Fans of high-quality nonfiction and those concerned about education and segregation should check out Matthew Desmond's pretty amazing book, Evicted, out earlier this year.
Focusing on the lives of poor white and black residents of one midsized city (Milwaukee), but making a national case, Desmond shows why poor people tend to move more often, but largely stay within confined geographic areas.
"There is an enormous amount of pain and poverty in this rich land,’ argues American sociologist Desmond in this brilliant book about housing and the lives of eight families in Milwaukee. (Via The Guardian)
The educational impacts of children whose families are moving frequently aren't the focus of the book, but they're ever-present: Lost sleep, changes of schools, going hungry, lack of heat or electricity, and constant worry. Families with children are much more likely to be evicted, notes this Mother Jones article.
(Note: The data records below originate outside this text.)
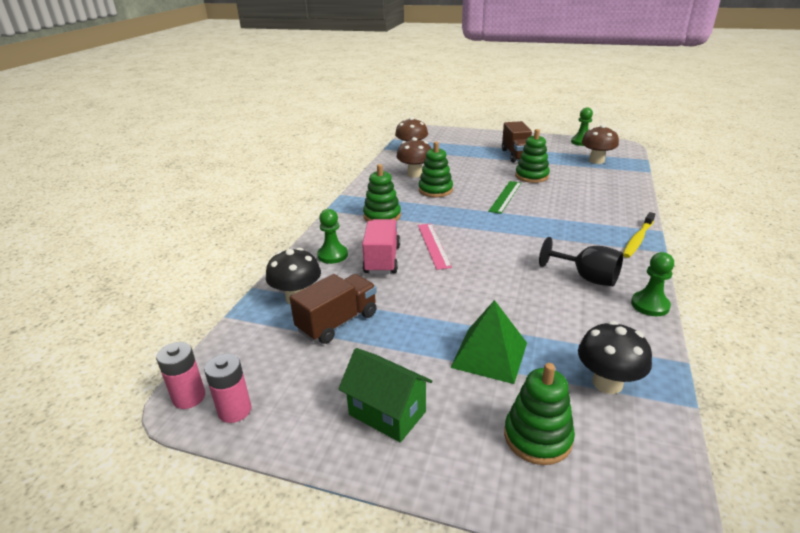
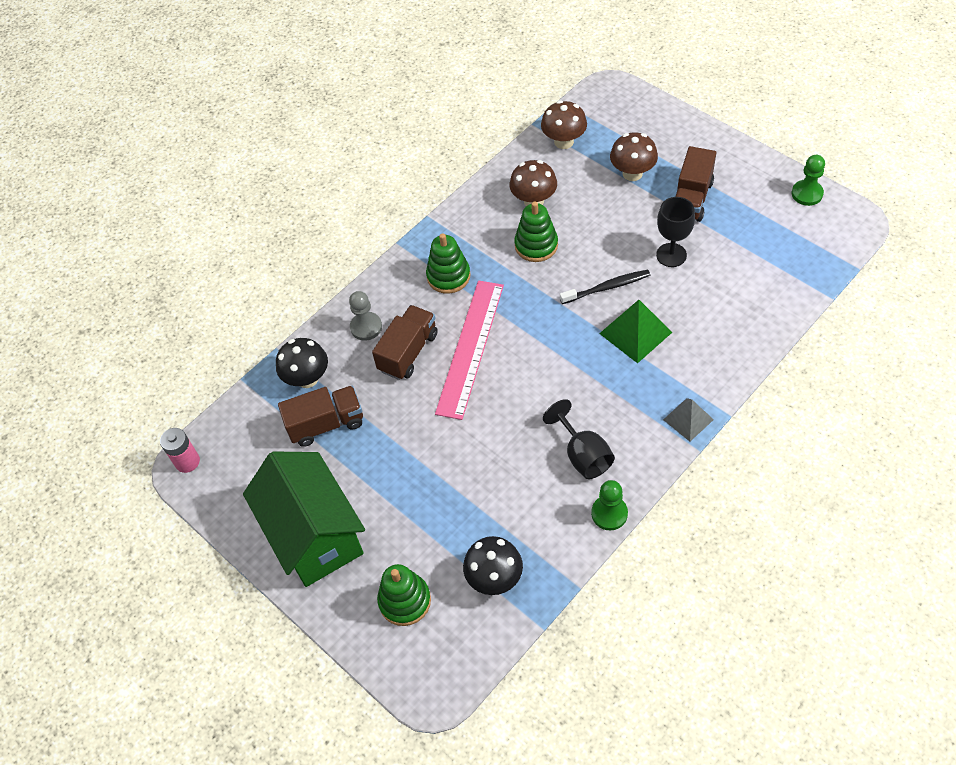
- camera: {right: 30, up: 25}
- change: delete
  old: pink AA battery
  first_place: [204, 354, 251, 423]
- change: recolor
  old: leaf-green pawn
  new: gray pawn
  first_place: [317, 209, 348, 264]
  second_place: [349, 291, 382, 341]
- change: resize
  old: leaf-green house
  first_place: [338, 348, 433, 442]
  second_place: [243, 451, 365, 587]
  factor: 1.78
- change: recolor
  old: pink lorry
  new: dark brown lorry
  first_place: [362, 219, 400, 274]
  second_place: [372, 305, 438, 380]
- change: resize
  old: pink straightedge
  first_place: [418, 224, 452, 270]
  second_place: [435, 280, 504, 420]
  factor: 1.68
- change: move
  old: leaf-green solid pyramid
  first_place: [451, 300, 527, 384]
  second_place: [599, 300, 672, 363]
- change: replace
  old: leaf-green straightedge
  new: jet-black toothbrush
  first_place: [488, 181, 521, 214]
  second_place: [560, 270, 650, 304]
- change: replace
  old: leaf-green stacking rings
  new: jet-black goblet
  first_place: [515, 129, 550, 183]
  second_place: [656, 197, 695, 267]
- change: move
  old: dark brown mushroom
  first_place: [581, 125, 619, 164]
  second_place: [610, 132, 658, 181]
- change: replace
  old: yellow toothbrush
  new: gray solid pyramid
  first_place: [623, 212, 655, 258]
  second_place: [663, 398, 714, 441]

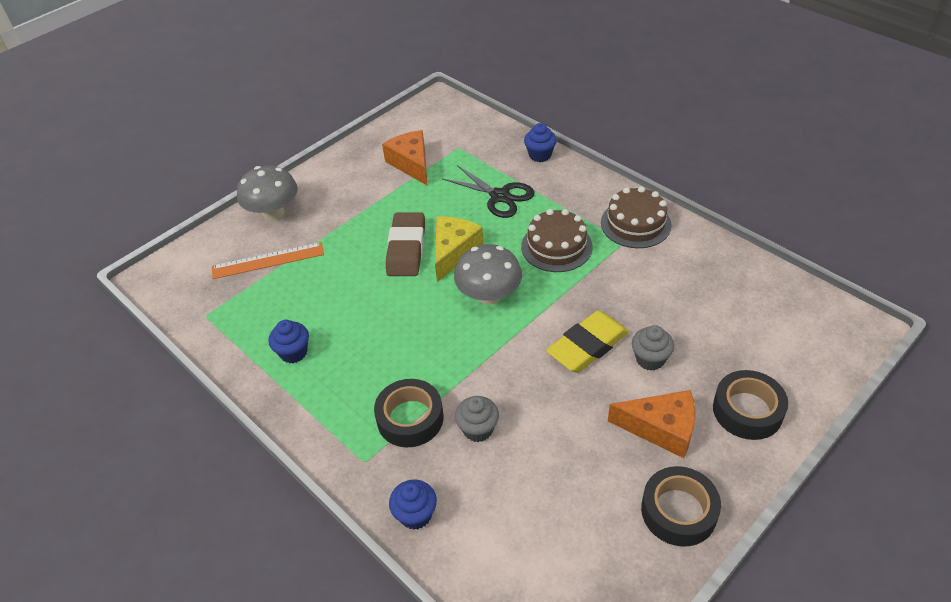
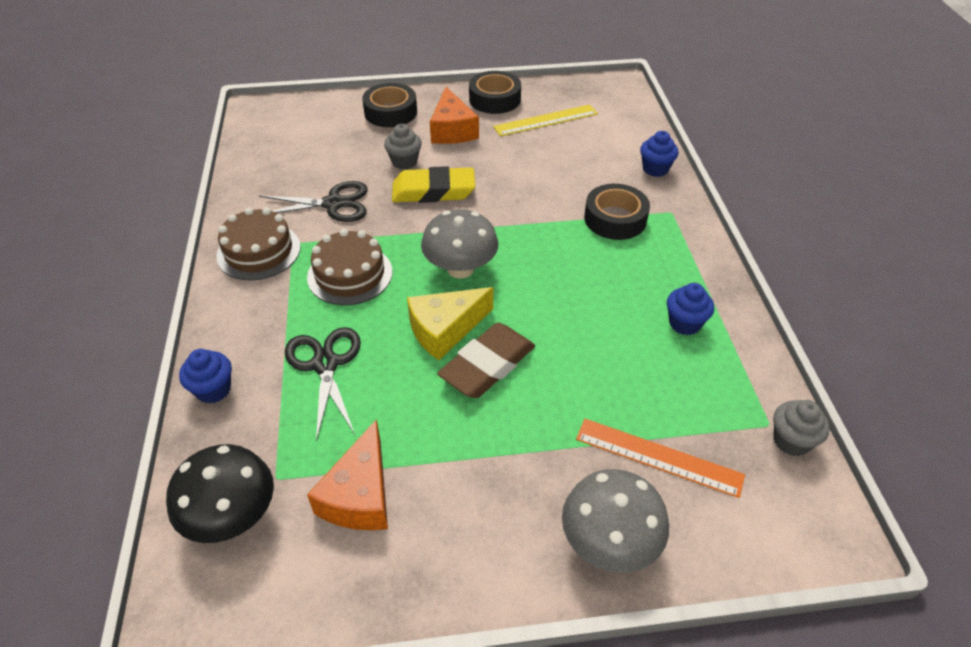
- camera: {right: -145, up: 0}
- change: move
  old: gray cupcake
  first_place: [455, 396, 499, 442]
  second_place: [773, 400, 830, 456]
- change: rotate
  old: bright orange cheese wedge
  first_place: [608, 390, 695, 458]
  second_place: [430, 87, 479, 144]
  degrees: -150
- change: insert
  new: jet-black mushroom
  second_place: [166, 444, 274, 543]
- change: insert
  new: jet-black shears
  second_place: [259, 181, 368, 222]
- change: insert
  new: yellow straightedge
  second_place: [493, 105, 598, 136]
The book also shows how academics and policymakers have missed much of what's going on by focusing on relatively small parts of the problem (federal housing vouchers and public housing) rather than larger ones (the private market) most poor renters inhabit.
Last but not least, Evicted shows that it's not just slumlords who are culpable for the deplorable, exploitative situation. The legal system, law enforcement, and even social support agencies all play a role in creating and perpetuating things -- and tolerating what's clearly intolerable.